Thomas L. Dumm is the William H. Hastie ’25 Professor of Political Ethics at Amherst College. He is the author of Democracy and Punishment: Disciplinary Origins of the United States, (1987), united states, (1994), Michel Foucault and the Politics of Freedom (1996, second edition, 2002), A Politics of the Ordinary (1999), Loneliness As a Way of Life (2008), and My Father’s House: On Will Barnet’s Paintings (2014). He has also co-edited two books, and co-edited special issues of Theory&Event (on the 2004 American presidential election, with Jodi Dean (January, 2005)), and on 9/11 and After, with Wendy Brown (January, 2002). His articles, essays, reviews and interviews have appeared in a variety of journals in the fields of political theory and literary studies, including Political Theory, Critical Inquiry, The Believer, and others. He was the founding co-editor of Theory&Event, serving from 1996 to 2001. He has served as the associate editor of The Massachusetts Review 2002-2005 and as editor for non-Fiction, 2005-2009. His current research concerns the (im)possibility of home in the 21st century.
Andrew Poe is an Assistant Professor of Political Science at Amherst College. His research and teaching interests are in critical democratic theory, histories of modern European social and political thought, modes of resistance, political theology, and radicalism. Since 2009, he has been a recurring research fellow at the Institut für Sozialforschung in Frankfurt, Germany, conducting a research project on dimensions of political fanaticism. His published research (current and forthcoming) addresses such topics as revolution, political emotion, enthusiasm, temporality, modernity, and democratic fanaticism. He is currently completing a book manuscript on the genealogy of political enthusiasm.
Jord/ana Rosenberg is an Associate Professor in the English Department at UMass-Amherst. Their book, Critical Enthusiasm: Capital Accumulation and the Transformation of Religious Passion, was published in 2011 by Oxford University Press. They have co-edited special journal issues on queer studies and financial crisis, and on early modern dispossession. Their current work in progress is a theory/fiction hybrid, The Desire Hunters (House of Waste).
Adam Sitze is Associate Professor of Law, Jurisprudence and Social Thought at Amherst College. He is author of The Impossible Machine: A Genealogy of South Africa’s Truth and Reconciliation Commission (University of Michigan Press, 2013). With Timothy Campbell of Cornell University, he is editor of Biopolitics: A Reader (Duke University Press, 2013). He has also edited Carlo Galli’s Political Spaces and Global War (University of Minnesota Press, 2010) and The Janus Gaze: Essays on Carl Schmitt (Duke University Press, 2015). With Margaret Groesbeck, he is co-translator of Adriana Cavarero and Angelo Scola’s Thou Shalt Not Kill: A Political and Theological Dialogue (Fordham University Press, 2015).

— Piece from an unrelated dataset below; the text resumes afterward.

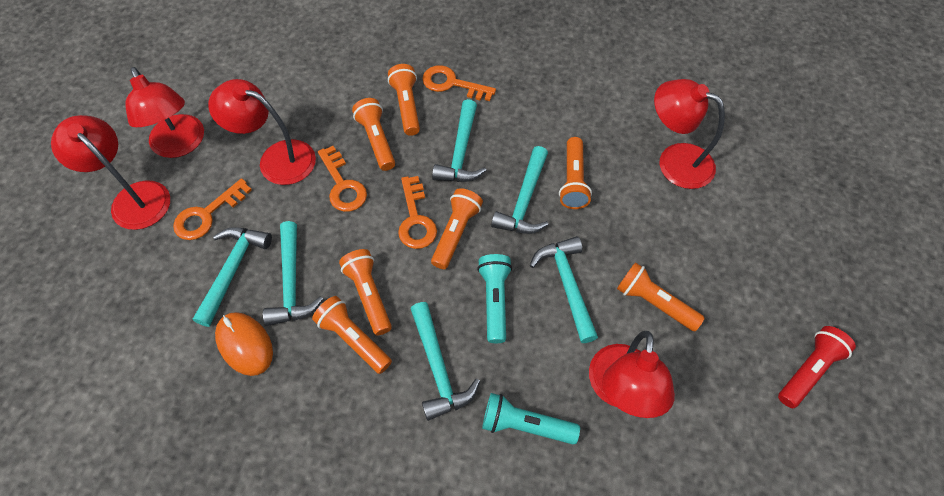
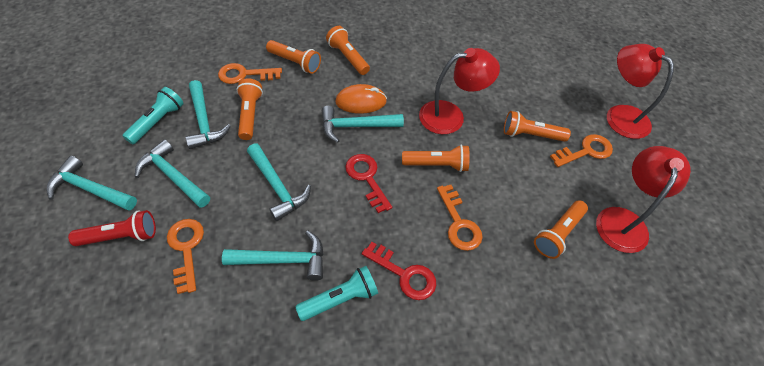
orange flashlight: 7 -> 6
red key: 0 -> 2
red lamp: 5 -> 3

Michael Stein is a PhD Candidate in the Department of Political Science at the University of Massachusetts Amherst. His research interests include critical theory, consumerism, financialization and contemporary critiques of capitalism. Michael is currently working on his dissertation “An Immanent Critique of Political Consumerism” and as Director, Corporate and Foundation Relations at University of Massachusetts Amherst.